Yunus was sworn in as the top of an interim authorities on August 8. Saleh and Rakshand are a part of his advisory workforce. His motley crew of ministers embody the scholar leaders Nahid Islam and Asif Mahmud, retired military officers, and a number of other Islamist ideologues, however just one indigenous consultant, Supradip Chakma, whom activists from the neighborhood view as an Awami League stooge. Rani Yan Yan, chief advisor to the Chakma Circle—one among three hereditary chiefdoms within the Chittagong Hill Tracts—publicly opposed his appointment. 

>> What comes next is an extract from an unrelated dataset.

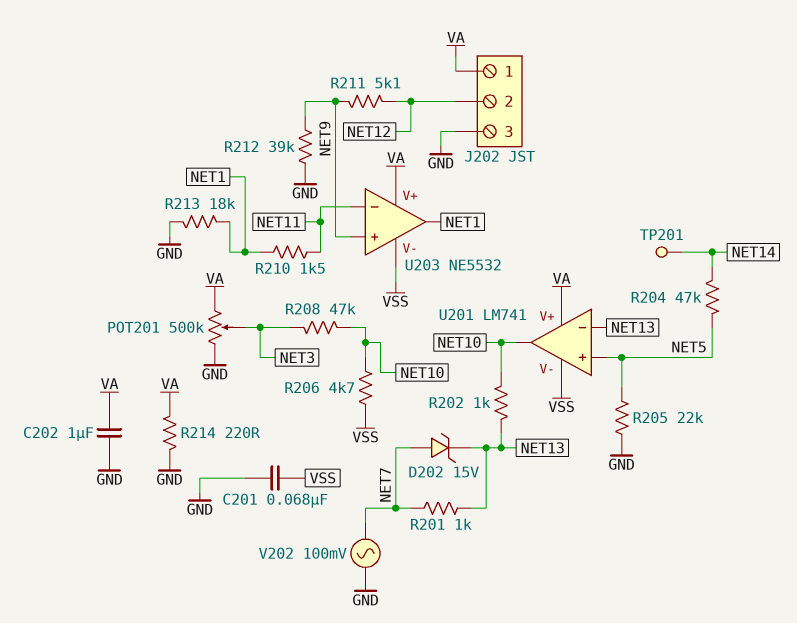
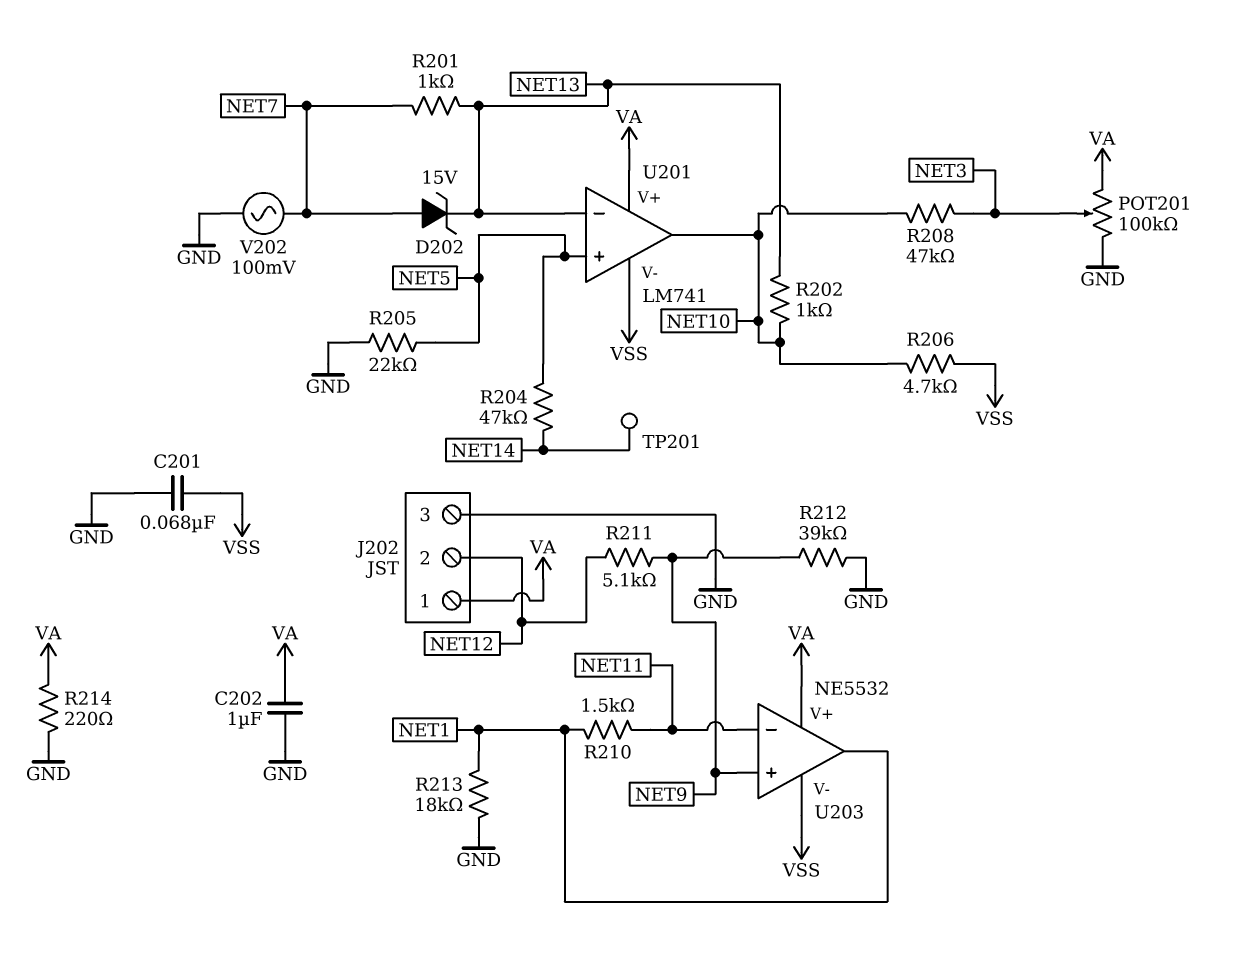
POT201: 500k (GND, VA, wiper NET3) -> 100k (GND, VA, wiper NET3)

The early days of the Yunus regime haven’t been promising. JAAGO’s volunteers painted over revolutionary graffiti with anodyne messages pinched from self-help books. The members of civil society Yunus appointed as ministers have repeated acquainted homilies about accountability and justice however not acted to dismantle the Awami League patronage system. Moderately than return to the barracks, the military flexed its muscular tissues on September 17 by assuming magistracy powers—the authority to supervise civilian legislation enforcement—for the subsequent sixty days. Aside from the token arrest of Ziaul Ahsan, a very infamous military officer, the safety forces haven’t been investigated for his or her actions throughout the protests. Evading accountability for its position in propping up the Awami League, the mainstream media runs day by day paeans to the interim authorities and stays silent in regards to the army.1

In the meantime Islamists, celebration cadre, and a few college students have loved an orgy of violence towards minorities—destroying Sufi shrines, vandalizing Hindu temples, and harassing girls and the LGBTQ+ neighborhood. Over a dozen folks have been killed, together with a minimum of 4 in army custody. In mid-September, in two separate pogroms in Khagrachhari and Rangamati within the Chittagong Hill Tracts, Bengalis murdered 4 Adivasis, injured near hundred, and set fireplace to some fifty retailers. Conscientious residents have mobilized towards the hate, however the state has not lifted a finger, apart from retaining the Awami League’s draconian legal guidelines towards freedom of expression. 

The scholars resumed their research on September 22. That they had come collectively throughout strains of sophistication and beliefs, not in search of energy however merely performing on their conscience. But they ousted a dictator. Opposition events, cautious of the scholars’ vast assist, are actually attempting to discredit the motion by holding it solely liable for the violence that has flared up in its aftermath. That is to be anticipated. Among the scholar organizers have proven curiosity in going into politics; the outdated guard absolutely fears that the motion would possibly develop a unified ideology and coalesce into an electoral power. In the event that they observe that path, the scholars will discover formidable challenges mendacity forward. Although momentarily discredited within the eyes of the folks, the dominant events won’t disappear so simply—and nor will the army.